Selasa, 19 April 2011

IBU-IBU: BACK TO THE FAMILY

Dalam beberapa hari ini Radio Suara Surabaya menyiarkan pendapat psikolog Inggris yang menyebutkan adanya kecenderungan baru pada wanita di barat, yaitu kembali mengutamakan rumah tangga dibanding karier. Bagi masyarakat di Indonesia mungkin pendapat atau temuan itu tidaklah istimewa, karena dengan mengacu pada nilai-nilai keagamaan maupun budaya, pada umumnya masyarakat Indonesia berpendapat bahwa tugas pokok ibu-ibu adalah mengurus rumah tangga. Itulah sebabnya para wanita karier-pun, ketika ditanya bagaimana membagi waktu, pada umumnya akan mengatakan bekerja dan berkarier tetapi tidak melupakan kuwajiban sebagai ibu rumah tangga. Ada yang mengatakan harus pandai membagi waktu yang seimbang antara pekerjaan dan rumah tangga. Bahkan akan yang mengatakan tetap mengutamakan rumah tangga.

Adanya kecenderungan ibu-ibu di masyarakat barat untu lebih mengutamakan rumah tangga merupakan fenomena yang menarik. Sepanjang yang saya tahu, dengan argumen emansipasi dan persamaan hak, banyak wanita di barat berpendapat bahwa peranan laki-laki dan wanita seharusnya sama di segala bidang. Menurut mereka bekerja dan mengurus rumah tangga adalah tugas bersama antara ayah dan ibu, masing-masing memiliki kuawajiban yang sama dan pembagian tugas tidak boleh atas nama gender.

Tulisan ini tidak akan membahas soal gender dan tidak terkait setuju atau tidak setuju dengan emansipasi wanita. Tulisan ini juga tidak akan membahas alasan mengapa para ibu-ibu di barat sekarang cenderung lebih mengutamakan rumah tangga dibanding karier. Tulisan ini akan melihat dampak positif dari fenomena itu dari aspek pendidikan anak-anak, khususnya pada anak usia dini.

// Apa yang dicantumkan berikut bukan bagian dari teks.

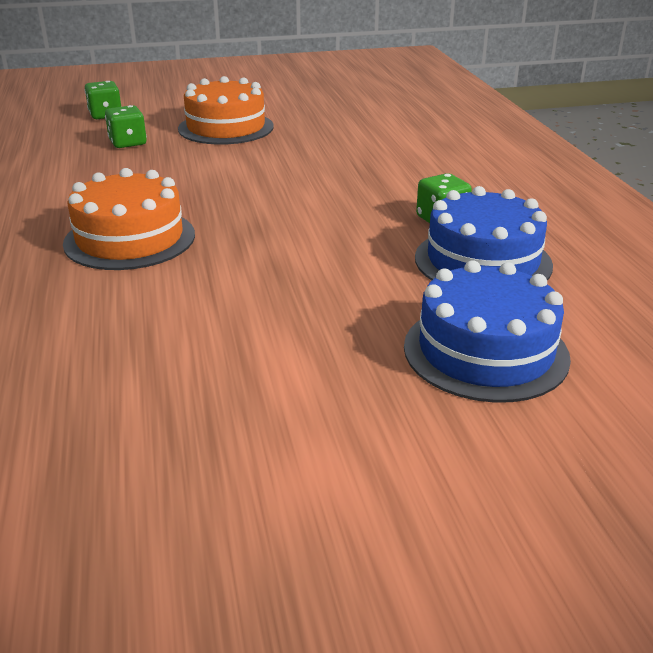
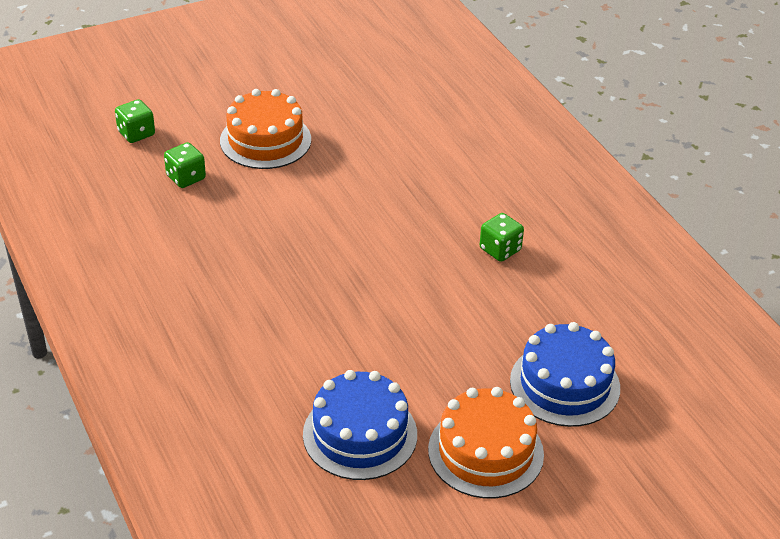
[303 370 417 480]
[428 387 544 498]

Mungkin sudah fitrahnya anak-anak, khususnya saat usia sampai sekitar 6 tahun atau biasa disebut balita (di bawah lima tahun) lebih dekat dengan ibunya dibanding dengan bapaknya. Mungkin karena ibunya yang menyusui, sehingga ada dampak psikologis dari itu. Atau mungkin juga karena ibu yang menyusui maka anak lebih lama berinteraksi dengan ibu dibanding dengan bapak. Atau karena sang bayi berada di dalam kandungan ibu selama sekitar 9 bulan, sehingga memiliki “frekuenasi” yang sama dengan ibunya. Yang jelas, sepanjang yang saya tahu anak-anak balita, baik di barat maupun di timur pada umumnya lebih dengan dengan ibunya dari pada bapaknya.

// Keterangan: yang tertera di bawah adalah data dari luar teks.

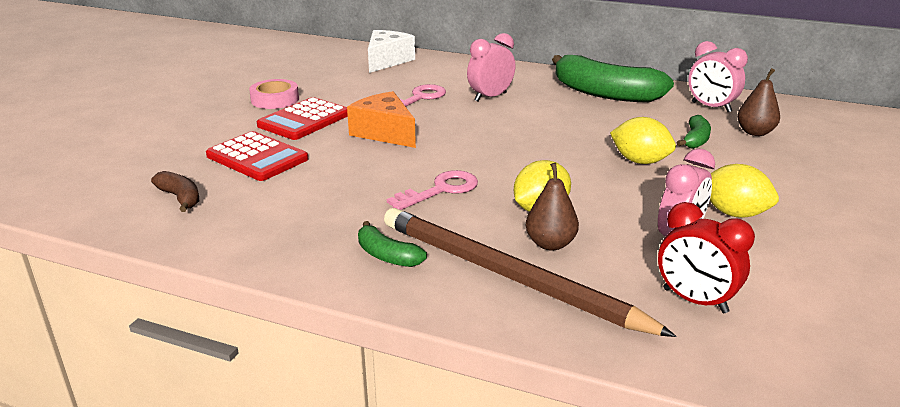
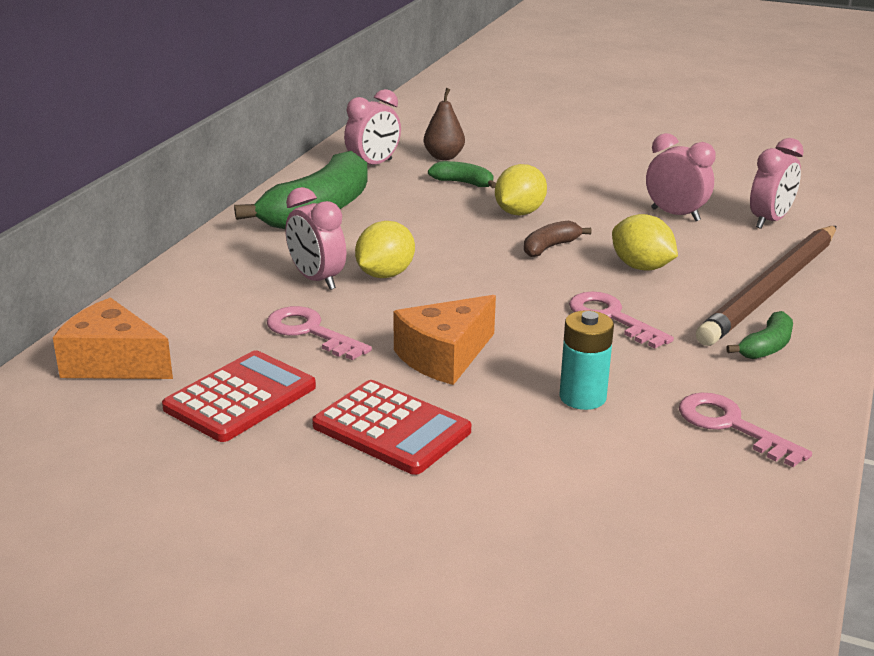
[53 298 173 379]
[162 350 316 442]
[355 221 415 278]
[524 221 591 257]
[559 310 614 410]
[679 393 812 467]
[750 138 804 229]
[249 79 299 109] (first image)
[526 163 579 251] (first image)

Menurut ahli psikologi bayi lahir sampai usia sekitar 5 tahun adalah masa perkembangan yang sangat penting. Pada usia itu perkembangan otak sangat pesat. Buku-buku neuropsychology sekarang banyak yang membahas hal itu. Oleh karena itu jika pada usia itu anak diberi rangsang yang positif dan maksimal, diharapkan otaknya juga akan berkembang optimal. Tentu saja disamping asupan psikologis sang anak juga memerlukan asupan makanan (dan atau minuman) yang tepat, sehingga mendukung pertumbuhan fisik maupun psikologisnya.

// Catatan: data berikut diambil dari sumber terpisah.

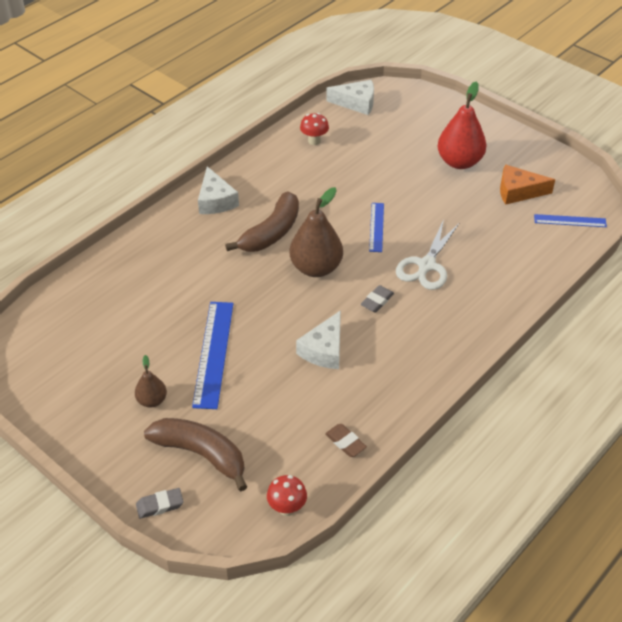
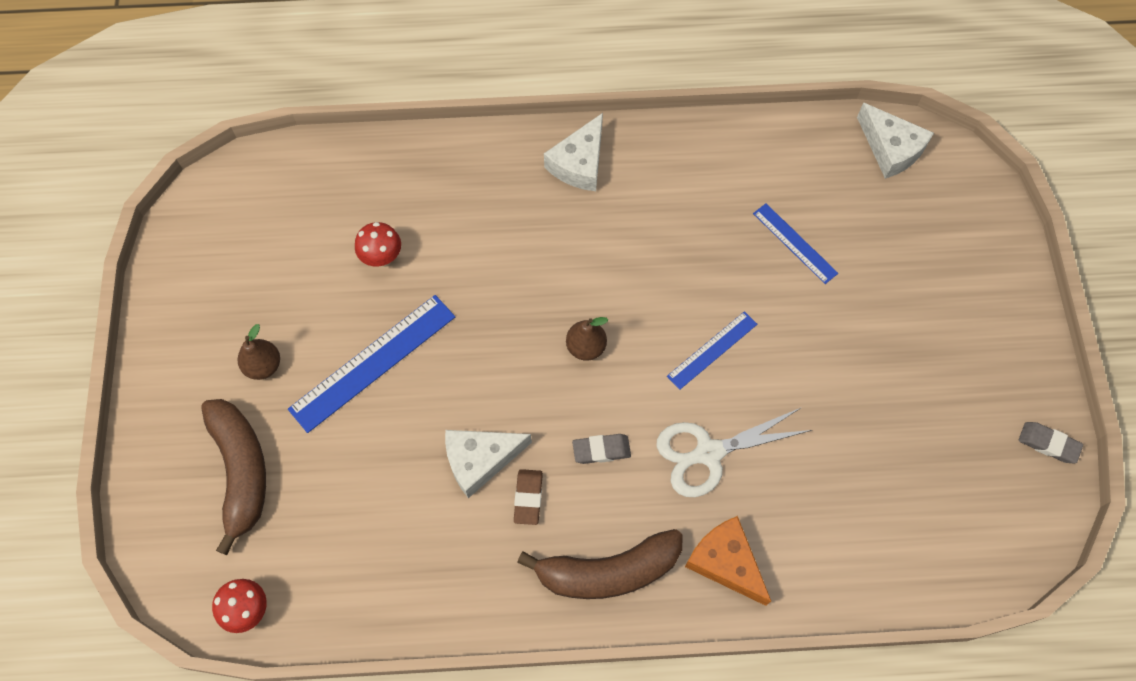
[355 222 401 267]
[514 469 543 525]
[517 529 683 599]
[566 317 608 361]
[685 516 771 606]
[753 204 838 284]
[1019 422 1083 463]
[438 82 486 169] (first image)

Lingkungan, baik fisik maupun sosial tentu memegang peran penting dalam pertumbuhan psikologis anak. Oleh karena itu para orangtua yang merasa bahwa anaknya “titipan Illahi”, maka perlu mengupayakan tersedianya lingkungan fisik maupun lingkungan sosial yang mampu merangsang pertumbuhan anak-anak. Perlunya interaksi seperti itu sampai kelas-kelas awal SD dimana anak lebih banyak berada di rumah atau sekitar rumah, sehingga interaksi terbesar dengan orang-orang di dalam rumah tangga tersebut.

Nah, karena anak-anak balita pada umumnya lebih dekat dengan ibu, maka akan sangat ideal jika ibu menjadi pemain utama dan atau penskenario interaksi lingkungan sosial bagi anaknya. Anak-anak yang ditinggal ibunya dan kemudian diasuh pembantu dan atau diasuh “televisi” tentu tidak dapat memperoleh lingkungan sosial yang maksimal, sebagaimana seandainya ada ibu di dekatnya. Itulah mungkin yang menjadi alasan di beberapa negara, misalnya Belanda, tidak membolehkan anak TK dan SD kelas awal, tinggal di rumah sendirian tanpa orang tua atau orang dewasa. Disarankan ibu-ibu yang mempunyai anak-anak seumur itu sudah kembali ke rumah, saat anaknya pulang sekolah. Bahkan informasi terakhir yang saya dapat, Jepang meminta ibu-ibu muda yang memiliki anak-anak seperti itu bekerja part-time sehingga dapat menemani (dan tentu mengasuh) anak-anaknya.

Apa dampak seandainya fenomena ibu-ibu di barat (yang cenderung akan mementingkan urusan rumah tangga) itu kemudian membesar dan diikuti negara lain yang justru akan berbuat sebaliknya? Rasanya akan muncul dampak yang menjanjikan. Lingkungan sosial di rumah akan menjadi kondusif karena ditunggui, diskenario dan diperanutamai sang ibu. Saya yakin ibu yang secara sadar mengutamakan keluarga dibanding karier, akan merancang lingkungan fisik dan sosial yang terbaik bagi anaknya. Nah, jika semakin banyak ibu-ibu seperti itu, maka pertumbuhan fisik maupun psikologis anak-anak akan semakin baik di masa datang. Dan itu sebenarnya investasi yang sangat berharga bagi tumbuh kembangnya generasi mendatang.

Karena ibu diharapkan menjadi penskenario dan atau pemegang peran utama dalam interaksi sosial di rumah tangga, maka sangat ideal kalau ibu-ibu tersebut memiliki pengetahuan dan keterampilan yang memadai atau bahkan bagus tentang merawat dan membimbing anak. Misalnya ibu-ibu tersebut memiliki pengetahuan yang memadai tentang makanan yang bergizi, psikologi perkembangan anak dan juga permaian edukasi. Untuk itu akan sangat bagus, jika para calon penganten diberikan bekal praktis tentang hal-hal tersebut, misalnya kursus singkat sebagai bagian dari persiapan pernikahan di KUA, gereja dan sebagainya. Semoga. (muchlas-universitas negeri Surabaya).